Statement: Creating 500 new prison places for women goes against government’s own strategy

The Ministry of Justice (MoJ) has announced plans to build 500 new prison places for women, representing a projected 15% rise in the female prison population. They say the proposal reflects their expectation that the number of investigations and prosecutions will increase amid the hiring of 20,000 more police officers.

The announcement came as the MoJ also announced a £2m funding boost for 38 organisations that work on steering women away from crime, including Working Chance.

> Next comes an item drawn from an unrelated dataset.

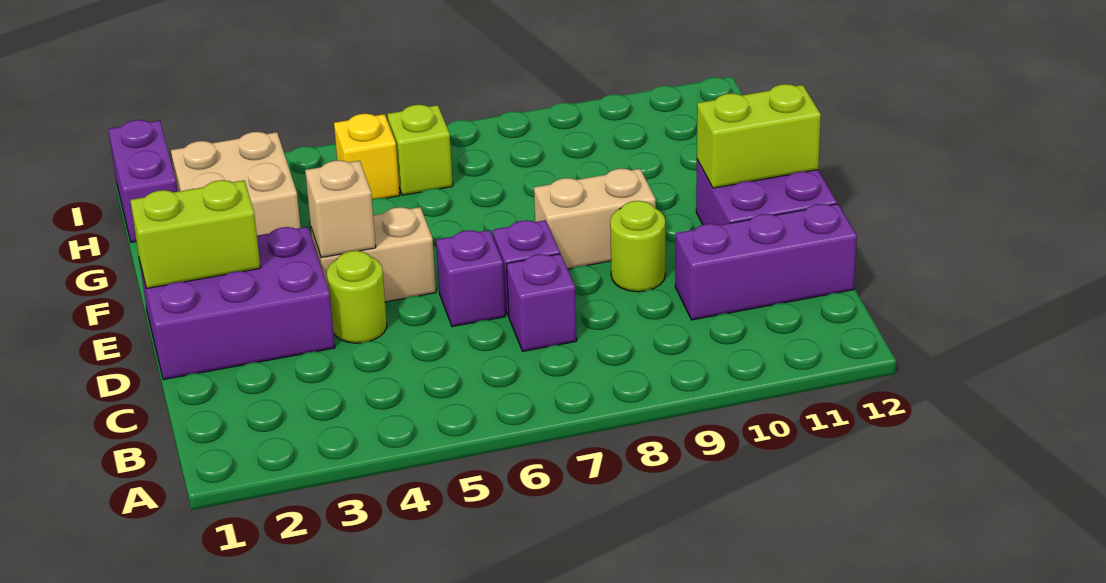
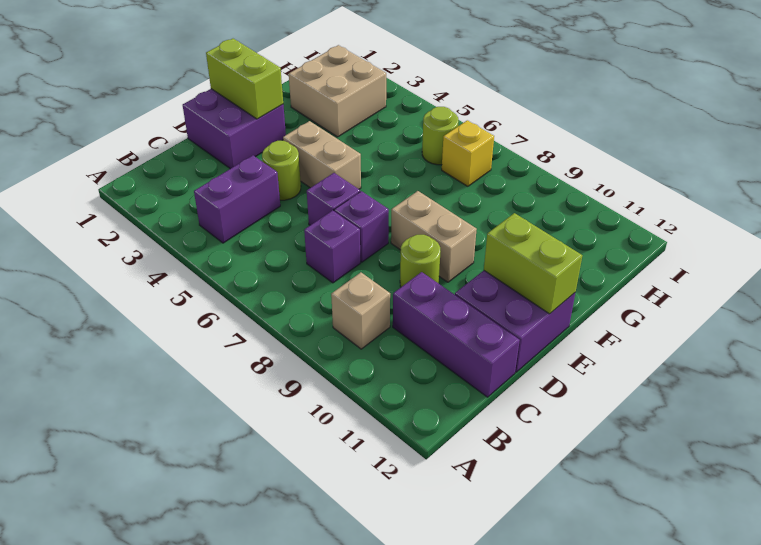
purple brick D1:E3 level 1 -> purple brick D1:E2 level 1
tan brick E4 level 2 -> tan brick B9 level 1
purple brick H1:I1 level 1 -> purple brick B4:C4 level 1
yellow brick H5 level 1 -> yellow brick H7 level 1
lime brick H6 level 1 -> lime round brick H6 level 1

Working Chance Chief Executive Natasha Finlayson said:

‘We are very pleased that the government has recognised the value of Working Chance in preventing reoffending and helping women to build productive, purposeful futures for themselves, and has supported our work through this grant. However, we are deeply concerned and puzzled by the government’s proposal to build 500 new women’s prison places, which flies in the face of their own Female Offender Strategy. This published strategy, which explicitly aims to reduce the female prison population, is supposed to underpin government policy around women who offend or who are at risk of becoming involved with the criminal justice system. The strategy rightly acknowledges that women are mostly convicted for non-violent offences and receive short sentences that do far more harm than good, stating: “There is persuasive evidence that short custodial sentences are less effective in reducing reoffending than community orders. Short sentences generate churn which is a major driver of instability in our prisons and they do not provide sufficient time for rehabilitative activity. The impact on women, many of whom are sentenced for non-violent, low level but persistent offences, often for short periods of time, is particularly significant.” ‘

‘Working Chance supports the existing network of local women’s centres whose work provides a far more effective alternative to custody, and also prevents women from becoming criminalised in the first place. These services produce better outcomes for women, families, and communities than putting women in prison, and at a fraction of the cost to the public purse. Sustainable, ongoing investment in these specialised services is what is needed.’